Speakers at this week's Wi-Fi/VoWiFi Planet Conference and Expo have been quick to assert that Wi-Fi will continue to grow and add capabilities, with voice over Wi-Fi services available in two years.
VoWiFi (voice over Wi-Fi) is similar to VoIP (voice over internet protocol). It has some security and other challenges to fix. However, a few organisations in healthcare and education are already experimenting with using Wi-Fi networks as the backbone of their phone systems.
In 2003 one analyst firm forecast more than 500,000 voice over wireless LAN phones would be sold by 2006. This week one speaker suggested that this hype may not end up far from reality.
Already, three major wireless phone makers have committed to making phones that can handle both traditional cellular calls and VoWiFi calls, another added.

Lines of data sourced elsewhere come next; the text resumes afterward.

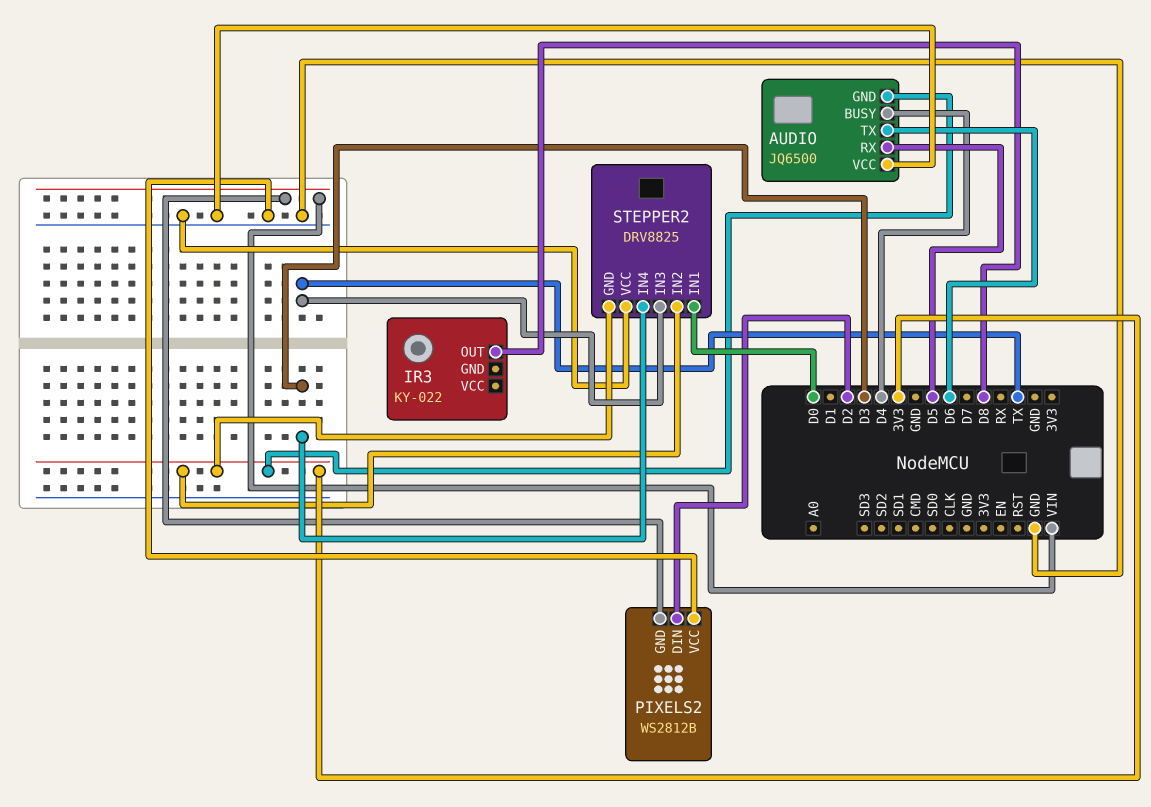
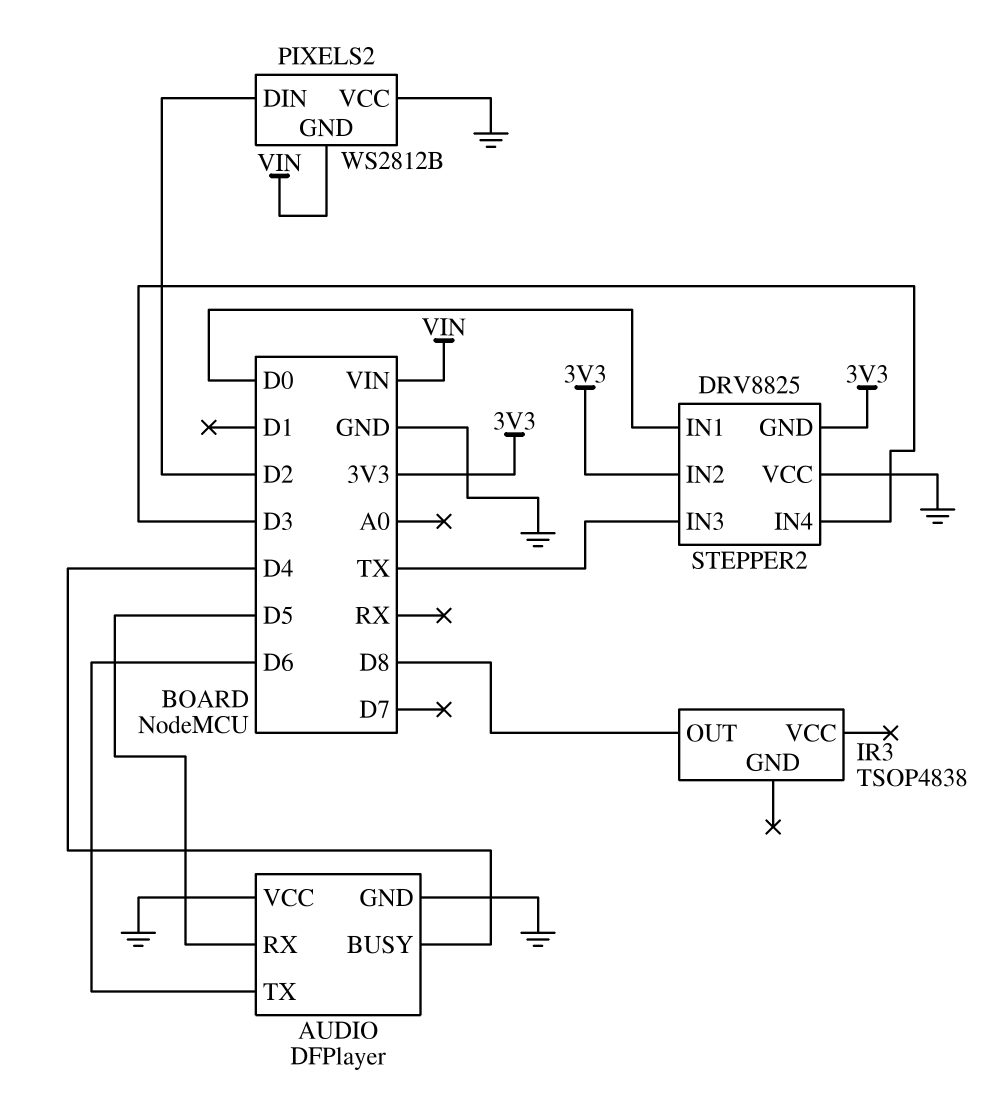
AUDIO: JQ6500 -> DFPlayer
AUDIO pin GND: 3V3 -> GND
IR3: KY-022 -> TSOP4838

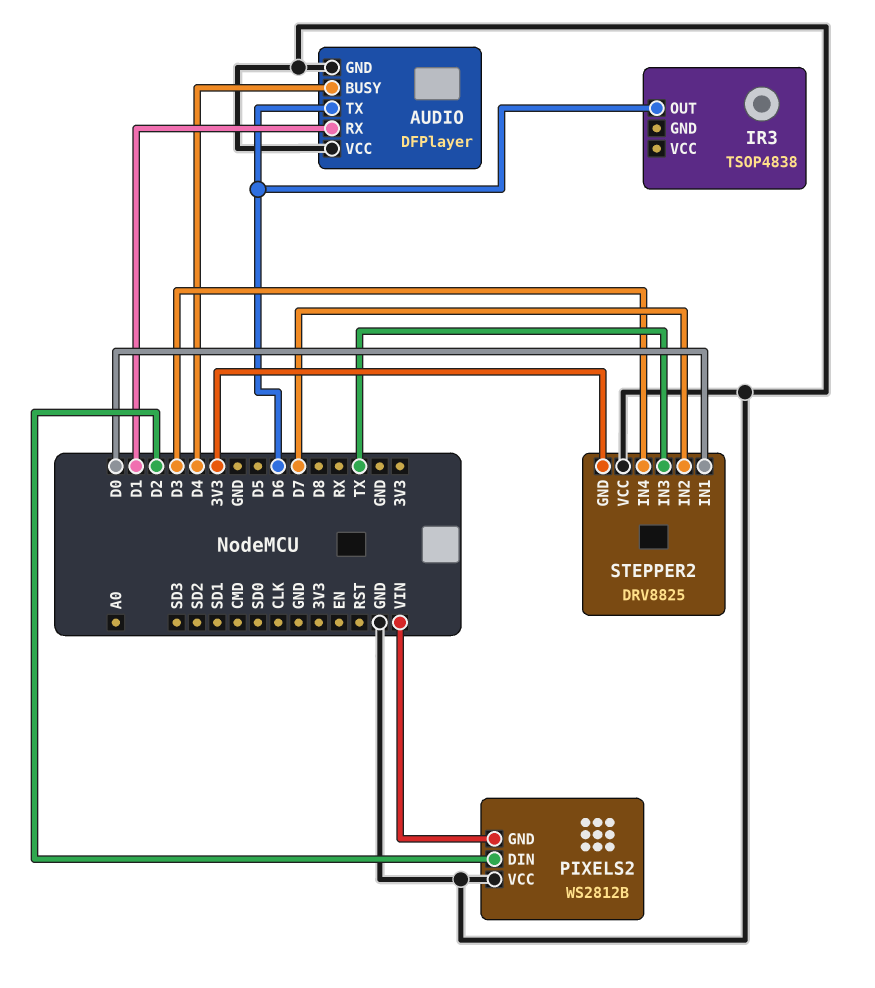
AUDIO pin RX: D5 -> D1
IR3 pin OUT: D8 -> D6
STEPPER2 pin IN2: 3V3 -> D7

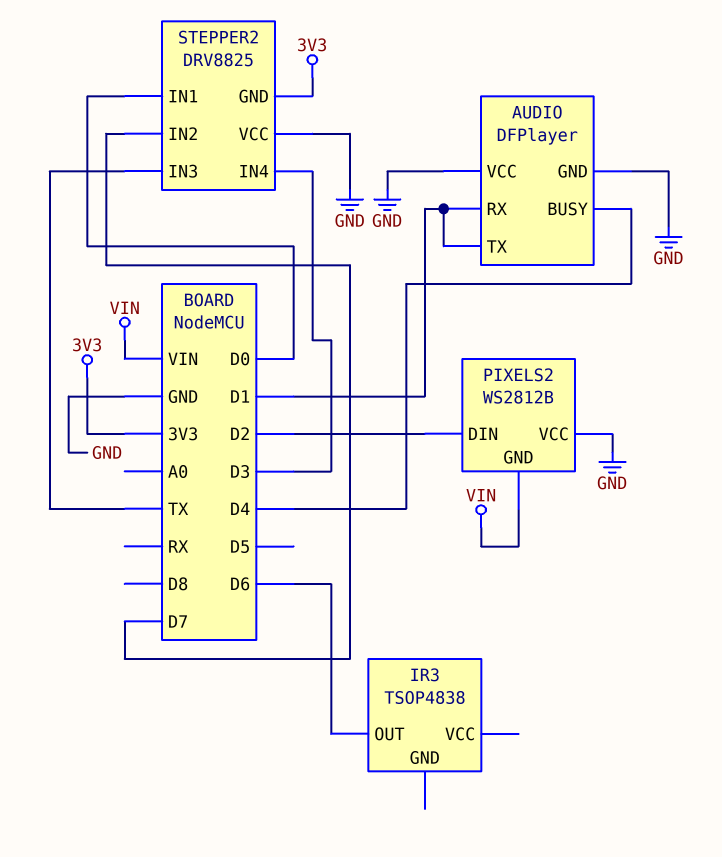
AUDIO pin TX: D6 -> D1

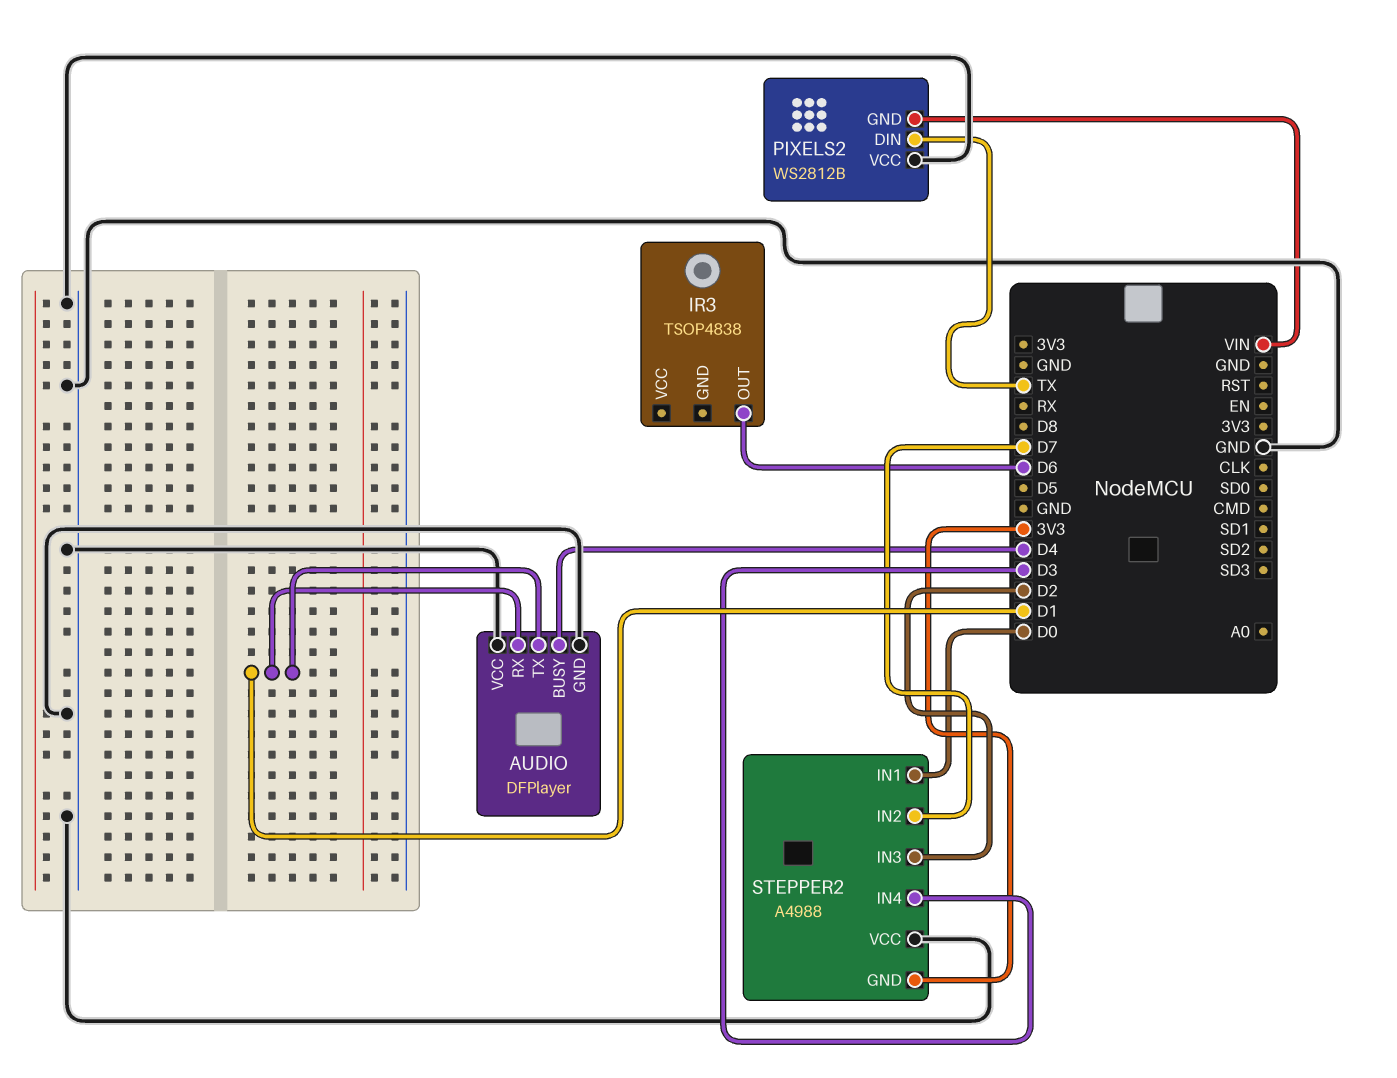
PIXELS2 pin DIN: D2 -> TX
STEPPER2: DRV8825 -> A4988
STEPPER2 pin IN3: TX -> D2

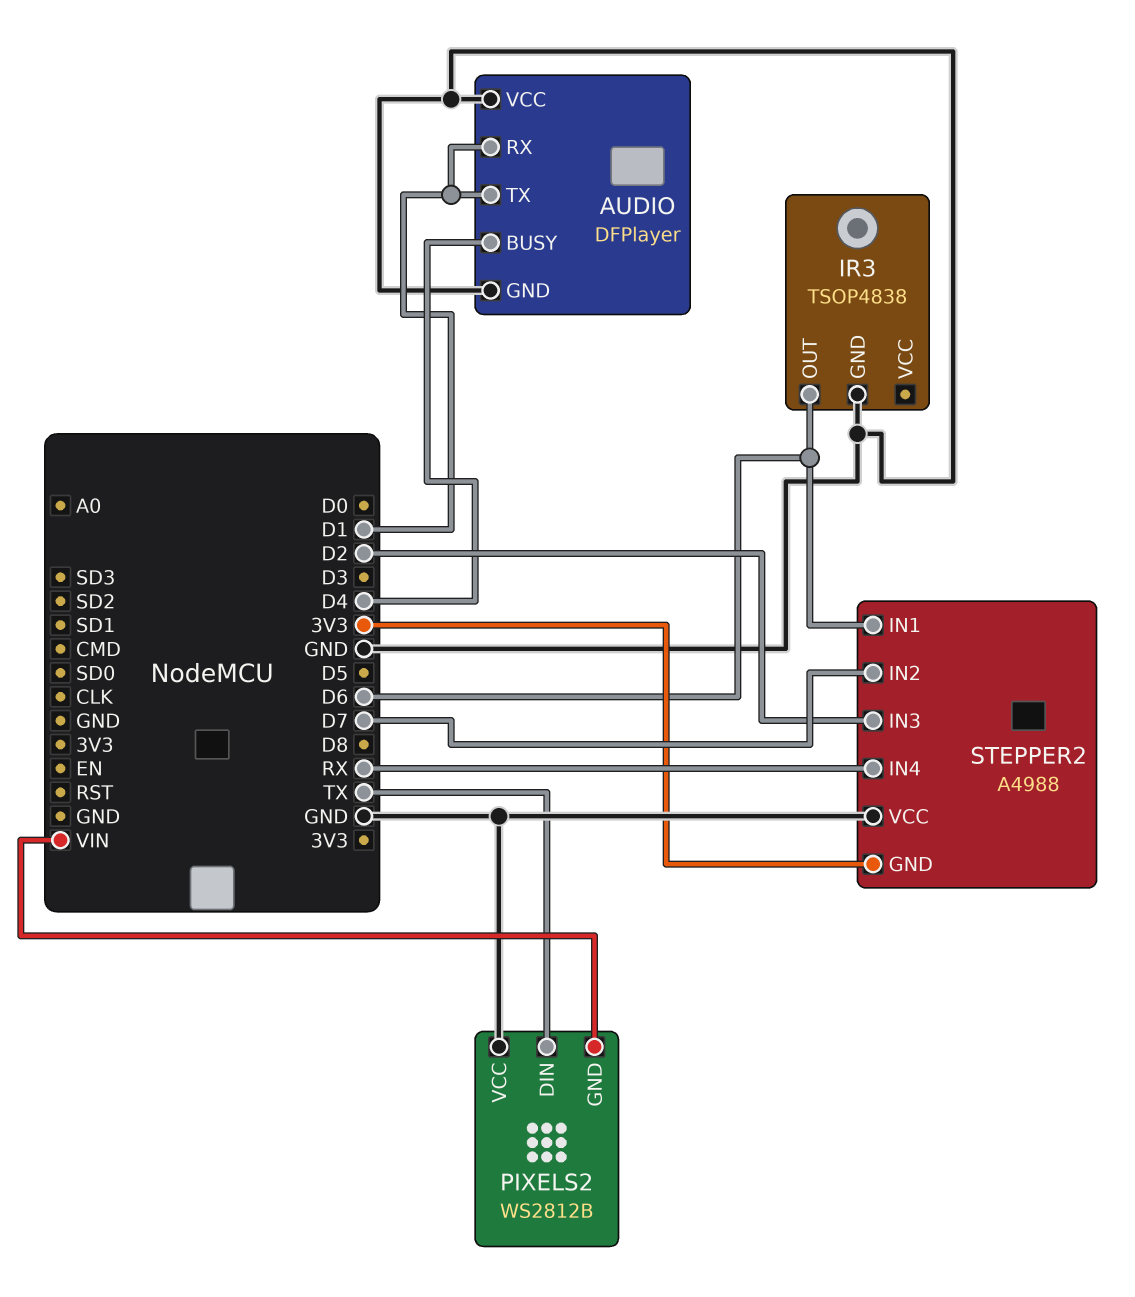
IR3 pin GND: none -> GND
STEPPER2 pin IN1: D0 -> D6
STEPPER2 pin IN4: D3 -> RX

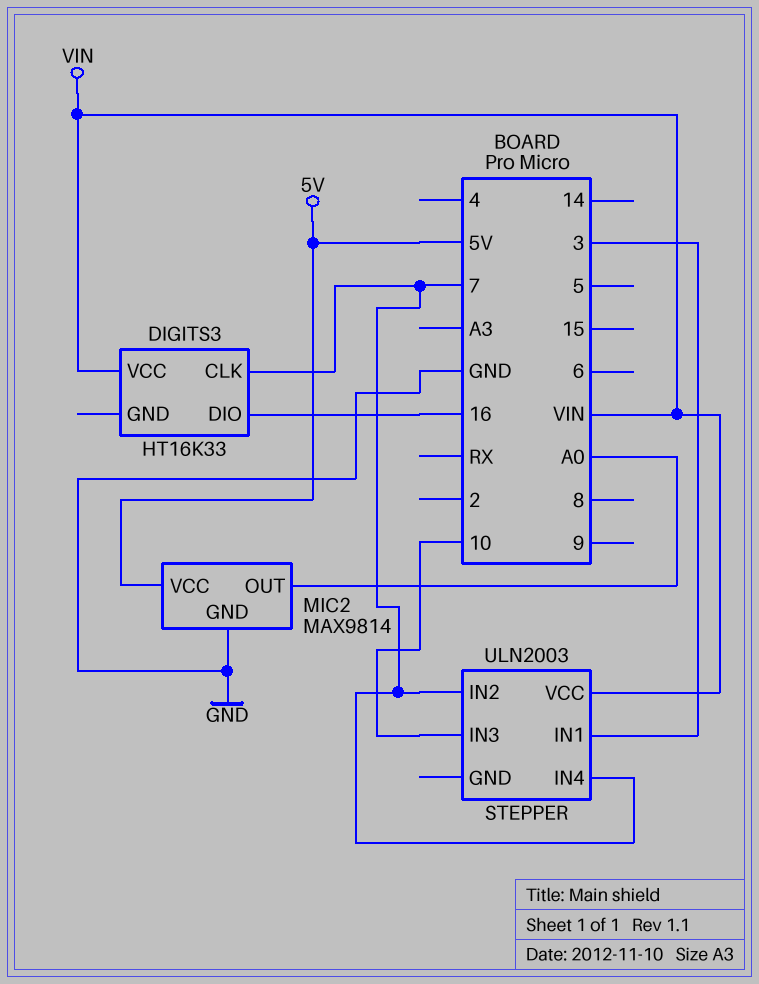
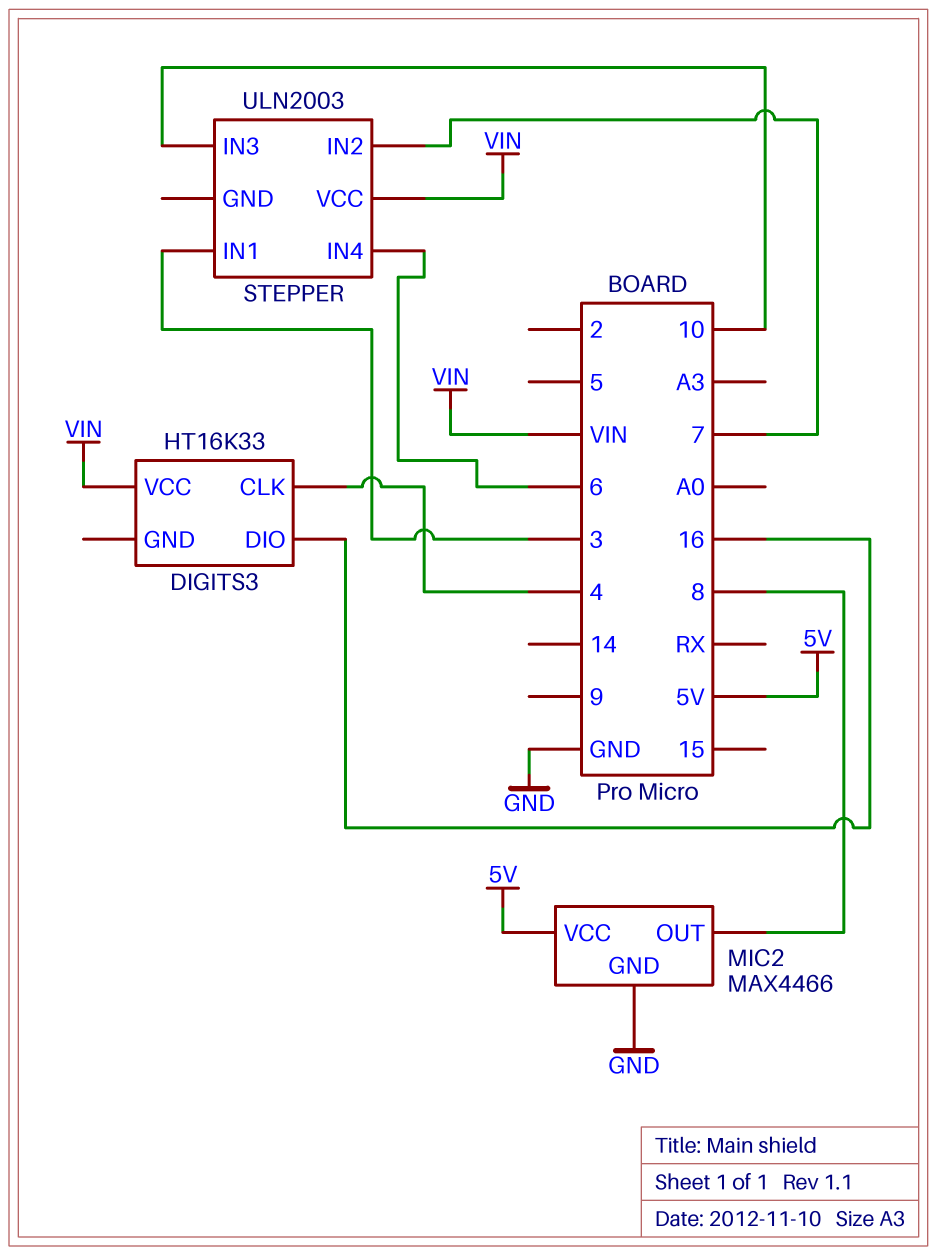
DIGITS3 pin CLK: 7 -> 4
MIC2: MAX9814 -> MAX4466
MIC2 pin OUT: A0 -> 8
STEPPER pin IN4: 7 -> 6

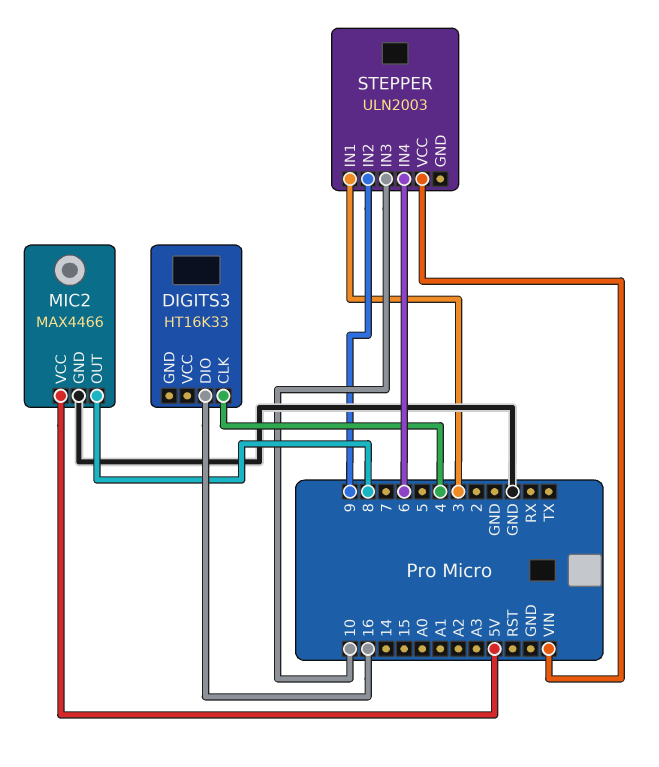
DIGITS3 pin VCC: VIN -> none
STEPPER pin IN2: 7 -> 9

Some critics of Wi-Fi have questioned its security and the range of its transmitters, saying its use is limited. But dozens of Wi-Fi security vendors have sprung up, many who continue to improve the range of devices well beyond 46m, a commonly accepted limit for an indoor wireless LAN.
People who still see Wi-Fi as a limited technology available in coffee shops are blinkered, one speaker said, adding that many of the technologists present were guilty of such tunnel vision
Although Wi-Fi and VoWiFi can have many of the same security problems as other IP devices, they can also benefit from some of the same solutions.
The operating system market for mobile devices is more fractured than the Windows-dominated PC OS market, meaning malware writers can't hit as many devices with the same virus.
But security vendors already offer products that scan devices as they connect to networks, and antivirus software for mobile devices is coming, a speaker said.